Bidegain describes a common cat-and-mouse game played by smugglers and the Border Patrol agents in which migrants are led over the fence on a ladder, prompting the agents to go after the migrants and allowing drug smugglers to sneak by. Vast scouting networks using cellphone or radio transmissions, powered by solar panel battery chargers in the mountains, allow lookouts on both sides of the border to study Border Patrol agents’ every move, waiting for the perfect time to pounce. With Border Patrol and Mexican police stacked on either side of the 15-foot-high steel wall, drugs stuffed in the sides of cars or fake fruit in the back of trucks or even on the back of a single person have a better chance of making it through Nogales than a group of migrants.

“A lot of times the people who are being smuggled here are just being used as bait,” he says...

“We have grave concerns that dangerous cartel activity, including narcotics smuggling and human trafficking, will go unchecked because Border Patrol resources are stretched too thin,” Texas Attorney General Greg Abbott wrote in a letter to Department of Homeland Security Secretary Jeh Johnson this month, requesting $30 million for additional law enforcement. Recent U.S. Drug Enforcement Administration statistics back this theory. Total marijuana, cocaine, heroin and methamphetamine seizures between January 1 and June 14 of this year have dropped across all states that line the U.S.-Mexico border, but the decrease in Texas—the center of the surge in unaccompanied minors—has been bigger than the average, at 34 percent. The DEA and Border Patrol have said it’s too soon to tell whether the decrease in drug seizures is at all connected to the increase in underage crossers.
Relevant, eh? This article was from 2014 before journalism turned to shit after allowing Trump to polarize it.

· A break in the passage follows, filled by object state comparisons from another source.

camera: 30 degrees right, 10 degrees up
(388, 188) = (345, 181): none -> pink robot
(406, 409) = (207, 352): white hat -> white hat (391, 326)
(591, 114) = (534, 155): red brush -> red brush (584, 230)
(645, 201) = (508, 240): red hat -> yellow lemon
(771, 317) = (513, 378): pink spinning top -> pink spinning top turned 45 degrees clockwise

The river of drugs is like piss in a pool, and these detention centers aren't immune. You can't disentangle it from the hordes, and the fact that this stream of drugs is making it across is destroying both our nations. All of that murderous power, and calamity, which sees politicians assassinate in the middle of the day, Twitter activist-journalists murdered on livestreams by the cartels as demonstration of power, discovery of mass graves entombing hundreds along the border routes, and over a hundred thousand murdered in about five years on your side alone; all of it comes from that spending power.

This is the argument for the wall, or more extreme expenditures and measures to effectively end and control that illegal immigration. If we had a Republican who didn't pander to white nationalists and race fears, who focused on this river of drugs, and might talk about increasing legal immigration to demonstrate our American humanity to the huddled masses while also addressing our own labor demands, I think people would see that. Democrats want open borders, or less radically to pretend there is no problem with the flood. They're loopy and detached. There is a willful delusion crippling their platform.

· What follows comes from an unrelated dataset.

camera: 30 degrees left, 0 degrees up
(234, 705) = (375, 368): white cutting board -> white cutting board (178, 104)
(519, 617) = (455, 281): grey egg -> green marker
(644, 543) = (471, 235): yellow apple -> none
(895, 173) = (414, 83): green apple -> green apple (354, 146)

I've made my opinion known about who I hold responsible, but knowledge of the cause doesn't treat it. Draconian drug laws won't solve it, but neither does libertarian legality (remember the American Pharma-led grey market for opiates is what ballooned this appetite). Giving your Latin American governments' aid clearly doesn't solve it. Remittances don't solve it. Even asylum solves nothing for the North American continent in the long term.

So what solves it? If we're really going to take this on, we have to be honest with ourselves; the river must be broken.
 
We must keep "families" together whatever the cost.
 
lets punish all the other families for someone elses actions, sounds reasonable to me!
It's almost as if having information on people before they move here is beneficial. Some might even call it legal immigration.
 
probably too busy lobbying the mods to dump the thread because it makes their beloved illegals look bad (aka outrage porn).

Lol over the past year or so I've been perusing the war room, I've noticed this really become a trend.

Anytime a thread pops up the far left don't like, especially when it comes to illegal immigration because it's essentially an argument that's impossible for them to win, they start saying the thread should be dumped. It's funny too because most of the threads are quite valid, and you don't really see posters on the right do it really at all.